Schweitzer would treat patients by day and practice Bach on his piano by night, rehearsing for concerts he would give in Europe to raise money for his hospital. But the model he established was not sustainable—the image that comes to mind is of a mustachioed physician, bent over some patient in self-abnegation—for he did not do much to ensure that the institution he had founded would continue to flourish in his absence.
So now a great relic of the colonial era is set to close. Schweitzer would certainly object to such a characterization—he saw himself as a moral figure out to right the wrongs of colonialism in setting up the hospital, not as a benevolent-looking agent whose hospital would one day become a symbol of colonialism’s more benevolent face. But if we view Schweitzer as a latter-day colonialist, suddenly the line between the colonial era and the present becomes quite blurry. American teenagers on mission trips and college students embarking on “summers of service” appear to follow in Schweitzer’s footsteps. So do Western aid workers. There is more continuity in the West’s relationship with Africa than we are comfortable acknowledging, and for good or for ill, we owe our collective impression of Africa as a suffering land in need of our help to none other than Dr. Schweitzer.
The model Schweitzer established at Lambaréné—a personality-centered, one-off project in the middle of the jungle—is emblematic of a flawed approach to development in Africa. The hospital was so dependent on Schweitzer’s celebrity that in the decades after his death, its funding has seesawed; it now relies on a mix of government and private sources to continue operations. Today, with oil revenue declining, the Gabonese government is cutting back on its support; it is uncertain whether private sources will step up to provide more funding. But this story is not unique. Across sub-Saharan Africa, there are countless schools, wells, and hospitals that well-meaning Westerners have constructed à la Schweitzer. Many of them are now forgotten and neglected places of no use to anyone in particular.
Fortunately, over the past two decades, philanthropists and governments have gotten somewhat smarter about aid. Now there’s more of an emphasis on measuring progress, working with market incentives, and developing sustainable institutions. For example, PEPFAR, an anti-AIDS initiative started by President Bush in 2003 and continued by President Obama, has effectively bridged the gap between pharmaceutical companies and African governments. PEPFAR delivered anti-retroviral meds to more than 9.5 million patients in 2015 alone and is crediting with helping to reverse the tide of HIV/AIDS in sub-Saharan Africa. Once the AIDS crisis was all over the media. When was the last time you saw a story on it? In this case, no news really is good news.

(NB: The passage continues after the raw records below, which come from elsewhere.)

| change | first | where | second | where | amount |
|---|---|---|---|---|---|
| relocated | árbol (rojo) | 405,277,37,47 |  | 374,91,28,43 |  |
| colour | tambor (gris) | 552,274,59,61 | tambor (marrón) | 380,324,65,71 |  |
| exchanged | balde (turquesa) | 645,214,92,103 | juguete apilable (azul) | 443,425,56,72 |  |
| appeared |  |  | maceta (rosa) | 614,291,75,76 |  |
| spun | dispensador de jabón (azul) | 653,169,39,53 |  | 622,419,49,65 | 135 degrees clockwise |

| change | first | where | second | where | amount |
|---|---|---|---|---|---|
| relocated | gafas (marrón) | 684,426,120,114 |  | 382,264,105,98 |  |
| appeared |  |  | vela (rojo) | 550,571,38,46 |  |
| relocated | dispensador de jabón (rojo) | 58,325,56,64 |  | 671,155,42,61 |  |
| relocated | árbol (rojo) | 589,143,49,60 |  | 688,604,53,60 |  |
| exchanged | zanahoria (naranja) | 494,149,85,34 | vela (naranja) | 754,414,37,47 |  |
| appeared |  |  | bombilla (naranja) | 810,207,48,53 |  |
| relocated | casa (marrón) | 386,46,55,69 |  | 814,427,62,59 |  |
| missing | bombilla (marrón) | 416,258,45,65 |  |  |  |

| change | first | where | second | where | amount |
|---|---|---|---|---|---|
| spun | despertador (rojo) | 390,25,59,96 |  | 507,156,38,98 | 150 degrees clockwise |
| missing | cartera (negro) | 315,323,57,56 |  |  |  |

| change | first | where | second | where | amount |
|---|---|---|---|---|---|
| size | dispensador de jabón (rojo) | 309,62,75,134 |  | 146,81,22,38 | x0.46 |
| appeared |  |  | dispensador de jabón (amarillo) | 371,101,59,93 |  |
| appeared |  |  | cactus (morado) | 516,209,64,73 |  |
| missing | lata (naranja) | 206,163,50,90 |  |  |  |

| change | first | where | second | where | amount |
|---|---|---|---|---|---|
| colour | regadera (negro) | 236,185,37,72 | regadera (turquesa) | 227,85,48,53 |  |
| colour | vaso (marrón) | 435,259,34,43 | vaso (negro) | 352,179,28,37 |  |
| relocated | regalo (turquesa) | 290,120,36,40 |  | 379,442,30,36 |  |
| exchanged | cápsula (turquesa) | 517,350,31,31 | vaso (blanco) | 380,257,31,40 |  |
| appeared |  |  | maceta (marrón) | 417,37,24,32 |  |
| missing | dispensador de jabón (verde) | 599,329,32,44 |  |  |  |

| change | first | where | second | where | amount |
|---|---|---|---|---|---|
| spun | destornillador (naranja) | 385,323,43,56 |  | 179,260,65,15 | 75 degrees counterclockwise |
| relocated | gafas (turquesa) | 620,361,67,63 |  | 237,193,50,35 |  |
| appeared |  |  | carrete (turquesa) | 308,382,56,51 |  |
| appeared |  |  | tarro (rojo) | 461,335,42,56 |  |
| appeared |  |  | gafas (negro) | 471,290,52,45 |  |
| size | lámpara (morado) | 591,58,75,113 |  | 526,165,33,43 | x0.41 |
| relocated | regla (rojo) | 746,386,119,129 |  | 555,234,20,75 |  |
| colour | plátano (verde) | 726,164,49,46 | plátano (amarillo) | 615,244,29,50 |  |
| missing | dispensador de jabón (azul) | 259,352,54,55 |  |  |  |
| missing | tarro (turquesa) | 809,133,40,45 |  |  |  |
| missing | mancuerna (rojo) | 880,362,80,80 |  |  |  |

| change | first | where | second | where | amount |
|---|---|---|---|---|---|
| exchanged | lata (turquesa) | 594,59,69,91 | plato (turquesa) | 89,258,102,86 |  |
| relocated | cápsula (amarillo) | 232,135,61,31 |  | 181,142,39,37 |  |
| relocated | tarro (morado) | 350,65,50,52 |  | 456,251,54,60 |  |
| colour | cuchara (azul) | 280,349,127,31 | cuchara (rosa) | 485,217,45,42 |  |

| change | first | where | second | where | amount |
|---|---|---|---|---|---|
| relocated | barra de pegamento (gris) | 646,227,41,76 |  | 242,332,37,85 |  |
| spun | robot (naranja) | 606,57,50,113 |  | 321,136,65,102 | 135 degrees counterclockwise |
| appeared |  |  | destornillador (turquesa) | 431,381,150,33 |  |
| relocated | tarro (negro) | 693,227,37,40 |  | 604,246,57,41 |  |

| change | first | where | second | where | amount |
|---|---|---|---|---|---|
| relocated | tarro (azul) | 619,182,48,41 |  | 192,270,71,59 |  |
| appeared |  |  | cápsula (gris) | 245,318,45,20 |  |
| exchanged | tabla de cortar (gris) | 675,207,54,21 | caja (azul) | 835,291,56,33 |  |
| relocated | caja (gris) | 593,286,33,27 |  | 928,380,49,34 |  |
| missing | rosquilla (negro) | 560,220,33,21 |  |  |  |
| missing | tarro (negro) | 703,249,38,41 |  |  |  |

It is certainly unfortunate that the century-old hospital in Lambaréné, Gabon may soon close. Doctors, both European and Gabonese, have performed good works there for thousands of patients and this piece does not mean to diminish their work. But it does intend to provoke questions about how the West interacts with Africa, and about the ways in which charity and government aid can actually achieve worthy goals in Africa. Schweitzer’s model is not enough, and we would do well to be skeptical of NGOs that issue fundraising calls to “alleviate suffering in Africa.” They must specify the country, specify the cause of the suffering, specify the solution, and specify how it will be measured and sustained. Otherwise, we would do well to resist abstract appeals to “help Africa.” It is indeed midnight for Dr. Schweitzer.